APSB15-16 - Security updates available for Adobe Reader and Acrobat
- Adobe Flash Player Desktop Runtime 126.96.36.199 and earlier versions for Windows and Macintosh
- Adobe Flash Player Extended Support Release 188.8.131.526 and earlier versions for Windows and Macintosh
- Adobe Flash Player for Google Chrome 184.108.40.206 and earlier versions for Windows, Macintosh and Linux
- Adobe Flash Player 220.127.116.118 and earlier versions for Linux
- AIR Desktop Runtime 18.104.22.168 and earlier versions for Windows and Macintosh
- AIR SDK 22.214.171.124 and earlier versions for Windows, Macintosh, Android and iOS
CVE-2015-5119 - Use-after-free in the ByteArray assignation operator
CVE-2015-3128 - Use after free vulnerability in Flash when a text field that was added to a movie clip is deleted by an implementation of valueOf() or toString() in a custom object.
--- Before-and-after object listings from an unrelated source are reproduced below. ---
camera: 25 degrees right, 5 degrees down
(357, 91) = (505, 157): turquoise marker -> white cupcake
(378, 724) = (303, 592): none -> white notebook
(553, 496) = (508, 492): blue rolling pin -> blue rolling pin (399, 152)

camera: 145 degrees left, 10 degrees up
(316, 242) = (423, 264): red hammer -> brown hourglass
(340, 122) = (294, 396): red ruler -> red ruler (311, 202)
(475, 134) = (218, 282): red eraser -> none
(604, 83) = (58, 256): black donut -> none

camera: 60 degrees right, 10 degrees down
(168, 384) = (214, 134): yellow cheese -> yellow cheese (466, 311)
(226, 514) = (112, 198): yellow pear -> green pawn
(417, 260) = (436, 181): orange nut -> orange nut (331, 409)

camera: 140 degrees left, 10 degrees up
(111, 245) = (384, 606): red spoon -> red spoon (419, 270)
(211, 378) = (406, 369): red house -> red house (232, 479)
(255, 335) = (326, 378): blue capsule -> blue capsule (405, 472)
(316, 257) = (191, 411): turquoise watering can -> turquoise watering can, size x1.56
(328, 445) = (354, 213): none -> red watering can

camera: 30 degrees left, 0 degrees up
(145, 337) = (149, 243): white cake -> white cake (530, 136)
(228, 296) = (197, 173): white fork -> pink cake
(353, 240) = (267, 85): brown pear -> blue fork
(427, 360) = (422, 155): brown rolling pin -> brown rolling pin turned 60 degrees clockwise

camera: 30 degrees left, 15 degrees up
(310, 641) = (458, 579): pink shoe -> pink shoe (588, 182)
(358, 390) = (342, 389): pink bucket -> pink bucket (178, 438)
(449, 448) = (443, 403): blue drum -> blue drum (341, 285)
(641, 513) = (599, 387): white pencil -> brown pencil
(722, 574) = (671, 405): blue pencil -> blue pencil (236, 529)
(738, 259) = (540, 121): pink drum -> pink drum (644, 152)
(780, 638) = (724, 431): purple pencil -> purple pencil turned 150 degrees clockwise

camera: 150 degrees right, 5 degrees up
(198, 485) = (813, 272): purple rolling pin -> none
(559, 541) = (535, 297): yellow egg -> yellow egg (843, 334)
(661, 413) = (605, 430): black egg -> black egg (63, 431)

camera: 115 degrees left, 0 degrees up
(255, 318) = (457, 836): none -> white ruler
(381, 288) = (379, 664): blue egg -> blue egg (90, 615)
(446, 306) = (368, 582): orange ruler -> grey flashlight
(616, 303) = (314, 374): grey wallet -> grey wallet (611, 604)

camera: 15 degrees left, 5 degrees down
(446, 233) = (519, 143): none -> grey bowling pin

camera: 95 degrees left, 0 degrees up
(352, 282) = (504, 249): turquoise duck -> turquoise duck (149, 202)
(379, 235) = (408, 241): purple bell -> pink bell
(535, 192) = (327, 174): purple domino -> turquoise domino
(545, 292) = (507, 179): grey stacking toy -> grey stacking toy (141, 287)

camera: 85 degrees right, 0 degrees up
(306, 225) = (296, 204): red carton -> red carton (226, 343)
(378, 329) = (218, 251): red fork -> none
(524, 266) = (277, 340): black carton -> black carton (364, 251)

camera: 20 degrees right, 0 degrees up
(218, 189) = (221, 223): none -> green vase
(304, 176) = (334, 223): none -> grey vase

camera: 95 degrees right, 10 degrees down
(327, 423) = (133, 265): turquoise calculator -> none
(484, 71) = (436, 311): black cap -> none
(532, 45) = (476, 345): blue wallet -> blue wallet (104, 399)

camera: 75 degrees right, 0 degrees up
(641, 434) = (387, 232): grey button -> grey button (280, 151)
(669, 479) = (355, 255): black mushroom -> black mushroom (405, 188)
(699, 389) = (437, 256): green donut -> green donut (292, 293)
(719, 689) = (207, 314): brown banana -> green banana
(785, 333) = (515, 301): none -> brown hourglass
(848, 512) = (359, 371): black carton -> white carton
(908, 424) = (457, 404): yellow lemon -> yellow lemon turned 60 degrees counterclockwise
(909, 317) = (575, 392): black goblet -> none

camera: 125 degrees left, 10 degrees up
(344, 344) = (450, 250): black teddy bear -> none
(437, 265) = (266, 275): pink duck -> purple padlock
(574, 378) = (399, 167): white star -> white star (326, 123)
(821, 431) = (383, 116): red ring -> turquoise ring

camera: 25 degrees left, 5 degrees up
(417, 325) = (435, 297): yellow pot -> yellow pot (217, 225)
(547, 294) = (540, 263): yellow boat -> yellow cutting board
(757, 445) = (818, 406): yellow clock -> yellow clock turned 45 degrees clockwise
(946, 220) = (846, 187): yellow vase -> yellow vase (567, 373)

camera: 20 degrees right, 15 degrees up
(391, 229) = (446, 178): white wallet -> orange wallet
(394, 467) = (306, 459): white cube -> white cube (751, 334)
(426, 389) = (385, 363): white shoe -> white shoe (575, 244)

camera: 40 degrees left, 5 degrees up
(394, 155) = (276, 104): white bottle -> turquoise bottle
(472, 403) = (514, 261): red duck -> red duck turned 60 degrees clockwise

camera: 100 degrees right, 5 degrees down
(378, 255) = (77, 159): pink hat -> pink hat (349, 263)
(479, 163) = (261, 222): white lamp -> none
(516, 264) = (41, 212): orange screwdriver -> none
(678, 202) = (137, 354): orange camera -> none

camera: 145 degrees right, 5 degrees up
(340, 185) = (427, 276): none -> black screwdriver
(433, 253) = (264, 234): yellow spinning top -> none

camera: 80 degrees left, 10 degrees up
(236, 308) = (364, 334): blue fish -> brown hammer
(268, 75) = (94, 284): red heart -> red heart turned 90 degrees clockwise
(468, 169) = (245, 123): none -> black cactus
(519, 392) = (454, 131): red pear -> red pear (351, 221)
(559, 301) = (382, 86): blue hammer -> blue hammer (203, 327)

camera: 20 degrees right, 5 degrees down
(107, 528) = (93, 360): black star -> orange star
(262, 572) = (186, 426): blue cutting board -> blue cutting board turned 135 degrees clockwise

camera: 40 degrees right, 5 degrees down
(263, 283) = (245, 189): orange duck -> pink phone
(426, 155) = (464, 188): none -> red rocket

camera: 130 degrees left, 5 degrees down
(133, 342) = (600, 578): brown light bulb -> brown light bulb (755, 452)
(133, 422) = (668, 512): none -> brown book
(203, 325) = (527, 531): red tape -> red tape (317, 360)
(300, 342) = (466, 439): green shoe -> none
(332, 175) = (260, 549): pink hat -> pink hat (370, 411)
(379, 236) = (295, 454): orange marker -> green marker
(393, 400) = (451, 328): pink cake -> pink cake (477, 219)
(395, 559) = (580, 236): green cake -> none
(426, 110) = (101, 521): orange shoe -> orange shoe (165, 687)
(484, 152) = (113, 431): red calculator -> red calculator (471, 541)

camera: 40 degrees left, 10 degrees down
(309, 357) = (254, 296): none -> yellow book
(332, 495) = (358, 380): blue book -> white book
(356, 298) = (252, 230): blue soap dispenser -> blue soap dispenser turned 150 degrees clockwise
CVE-2015-3127 - Use after free vulnerability in Flash when a SharedObject is used as part of the Array
CVE-2015-3119 - Type Confusion vulnerability in NetConnection with __proto__
CVE-2015-3118 - Use after free vulnerability when setting TextField.filters
CVE-2014-0578 - Same origin policy bypass that can lead to cross-site information disclosures
CVE-2015-3121 - The data member of the SharedObject has Type Confusion vulnerability
Description: Adobe has released security updates for Adobe Flash Player for Windows, Macintosh and Linux. These updates address vulnerabilities that could potentially allow an attacker to take control of the affected system.